At the scene’s center has been Pasties and Paddles, a fluid cast of some 30 women at a time who staged half a dozen shows a year. At the group’s helm: Jewels Dietrich, aka the Divine Jewels, who’ll also perform in Burleskival.

Pasties and Paddles included mothers, lawyers, teachers and ballerinas, she said. Many were nervous when they started. What she’d tell them: “On an average day, someone can tell what you look like naked. There’s nothing you’re going to be able to hide with sweatpants or a sweatshirt. You are what you are.”

Dietrich said she’s found peace with her own body on stage. And as a performer, she’s moving on.

Her new group, Divine Productions, has about 15 cast members and will keep its tongue-in-cheek edge, she said. But its shows – the next is slated for Oct. 11 at nYne – are less about striptease and more about performance art, “more like visual art with your body.”
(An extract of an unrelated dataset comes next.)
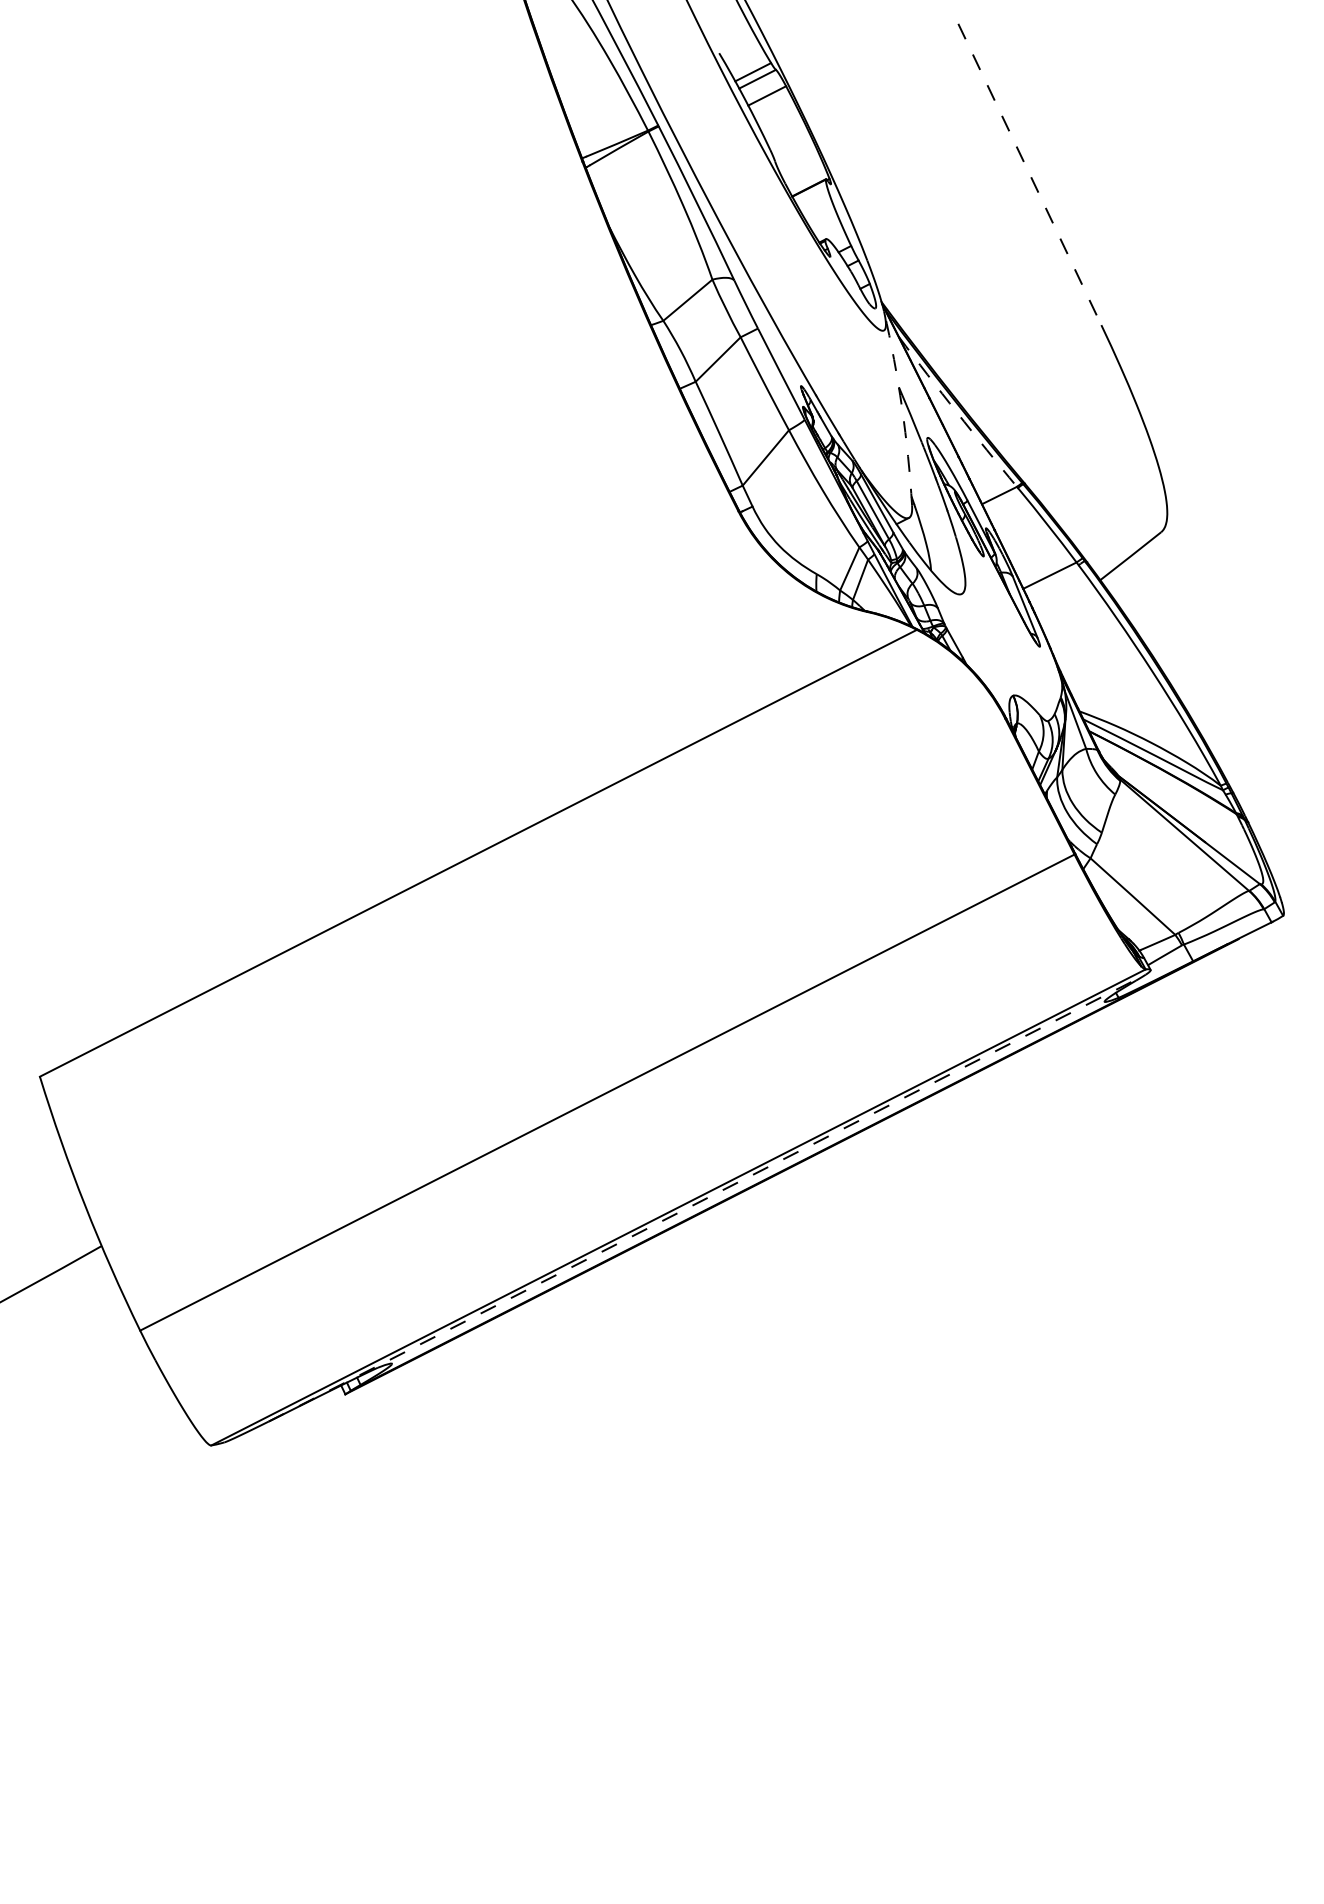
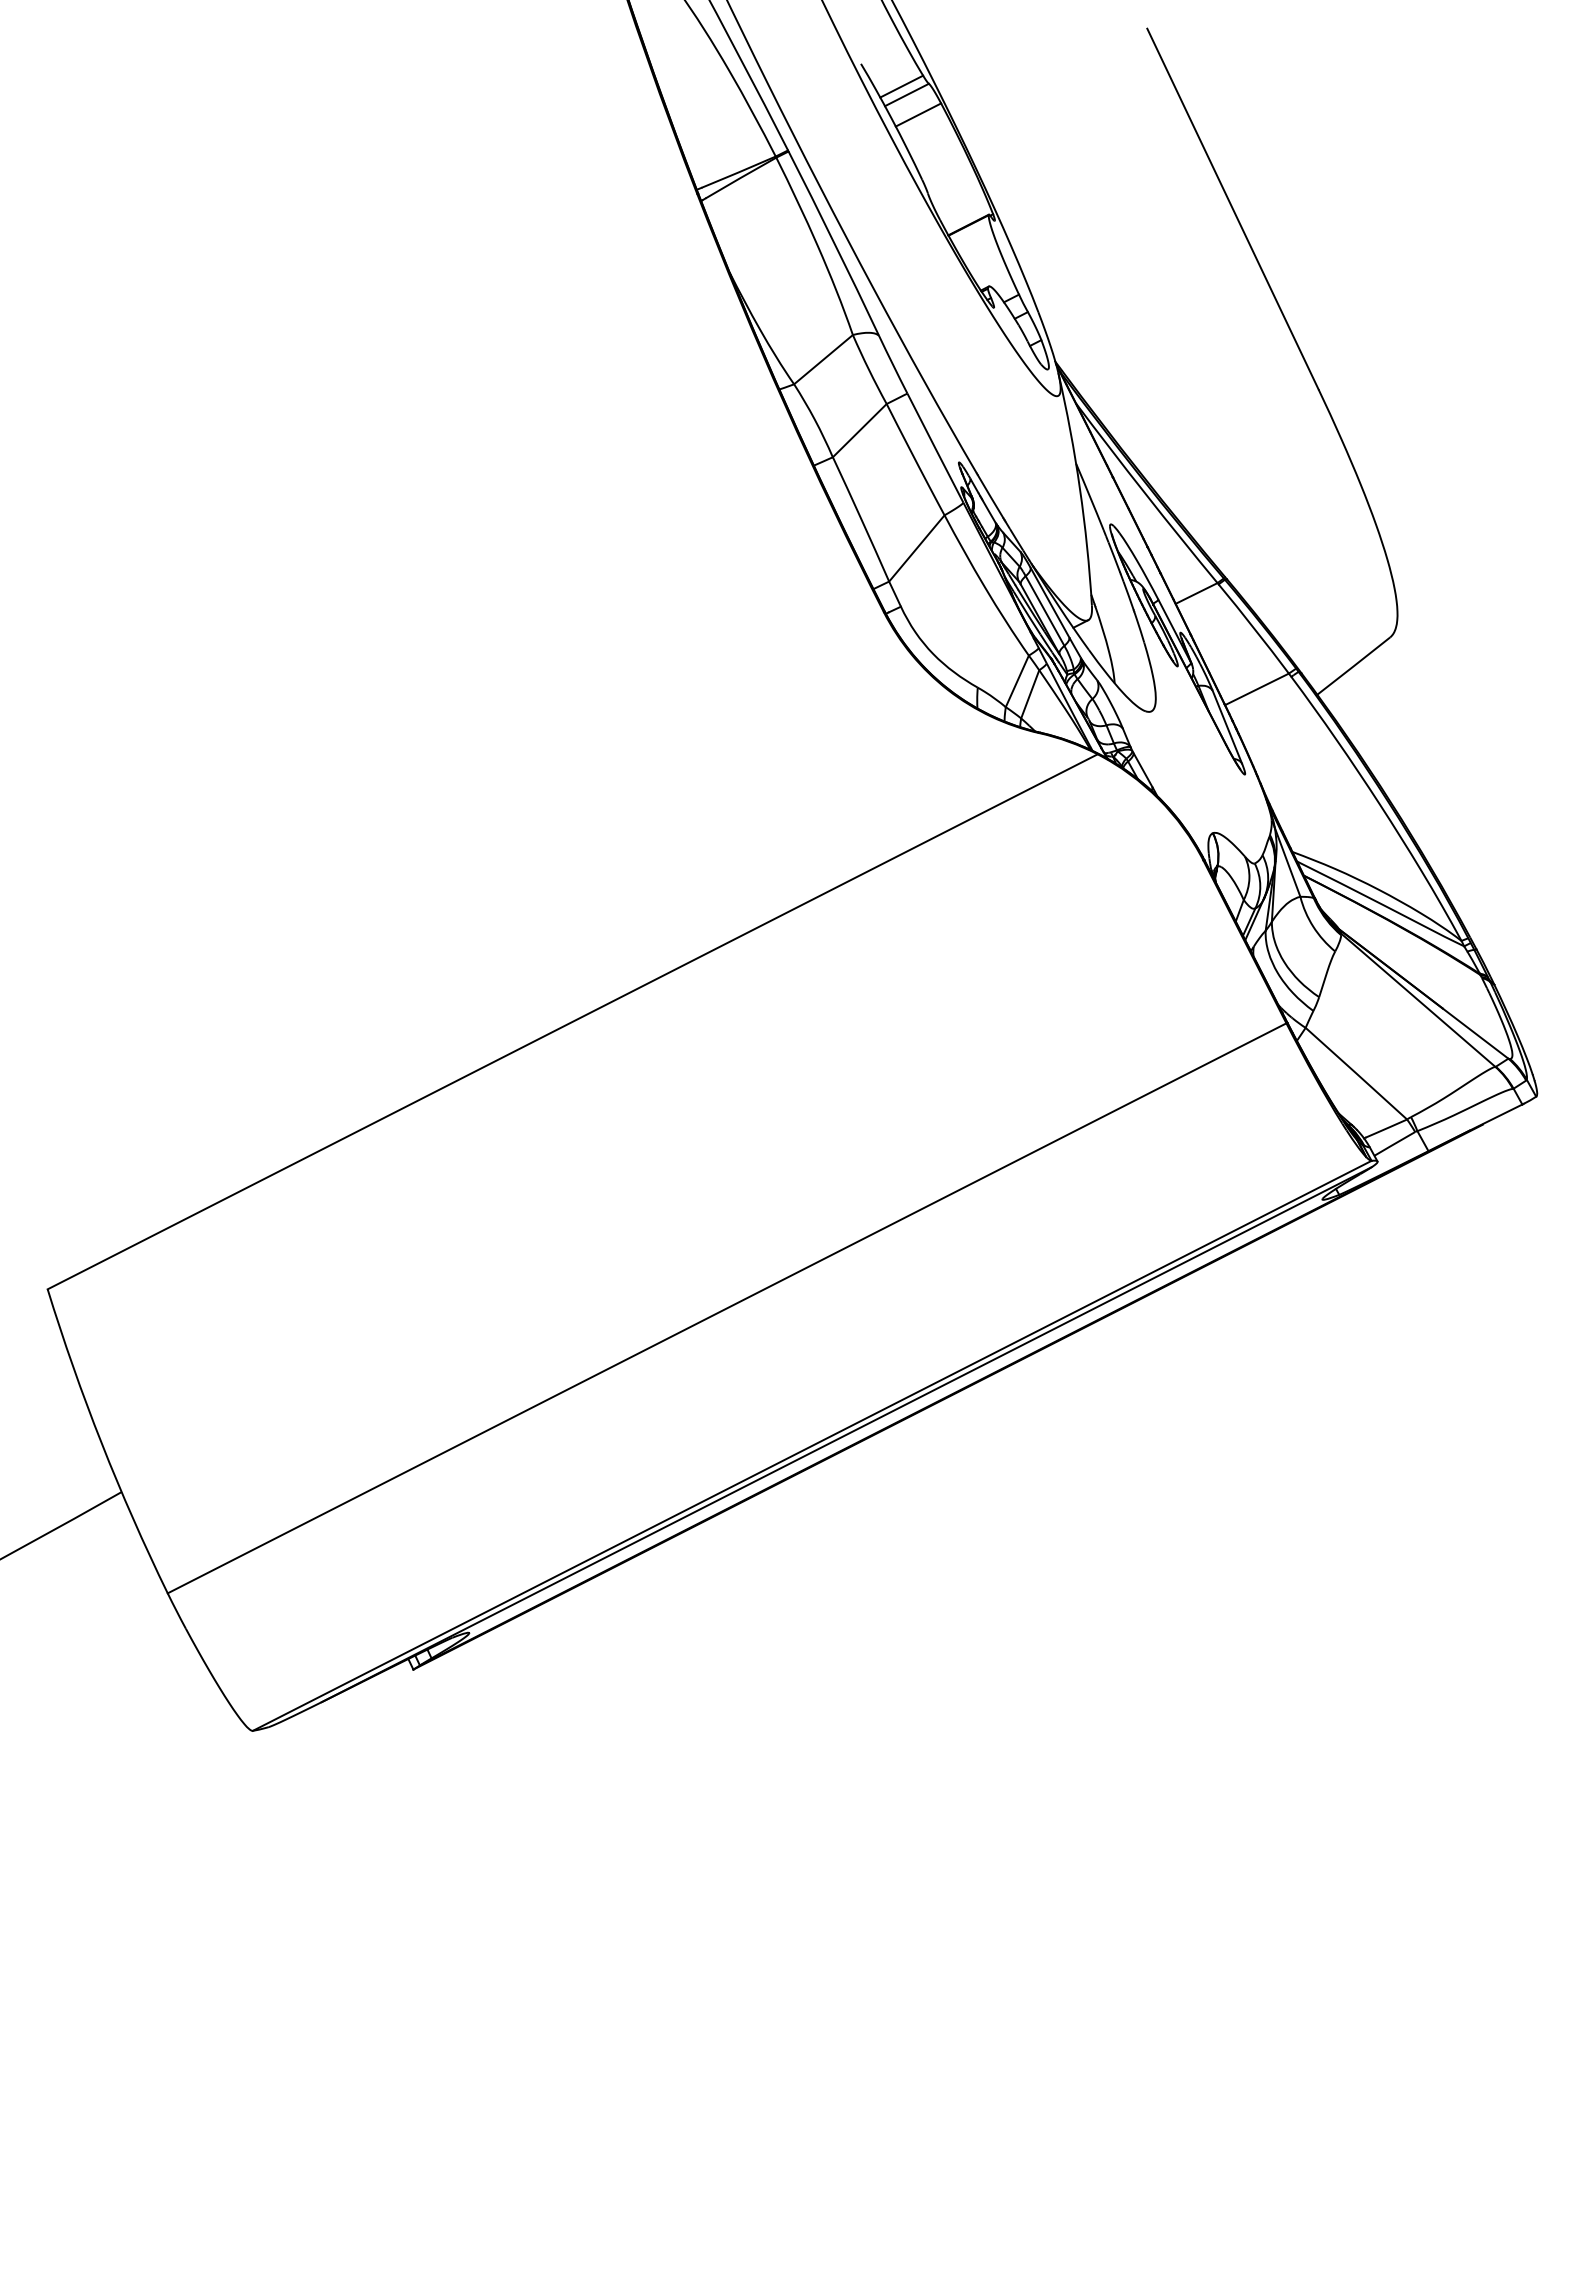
line: (1029, 174) -> (1232, 209), dashed -> solid
arc: (901, 407) -> (1079, 488), dashed -> solid
arc: (956, 412) -> (1145, 494), dashed -> solid
line: (707, 1197) -> (847, 1434), dashed -> solid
In a recent solo piece called “Hold,” performed during the art-and-music event Terrain, Dietrich placed herself within a wooden structure. Strangers jotted notes about what made them unhappy, and the tags were strung between a pole and Dietrich’s body. She held other people’s confessions for hours, before cutting herself free.

Bertholic, too, is exploring new roles. She’s producing a cabaret variety show this fall that will include burlesque.

“I plan on doing burlesque for at least the next 20, 40 years. I’ve seen 80-year-old women get up on stage and strip,” she said. “It’s different, but no less beautiful or empowering.”

Bertholic’s seven-minute “peel-and-strip” solo at the Bing will be a big deal for her. In the past, she said, she’s “hidden” from audiences, behind a character or behind other performers on stage. This performance is all her, and only her.

“Ideally, I hope the audience gets that it’s OK to be vulnerable,” she said. “It’s OK to be yourself.”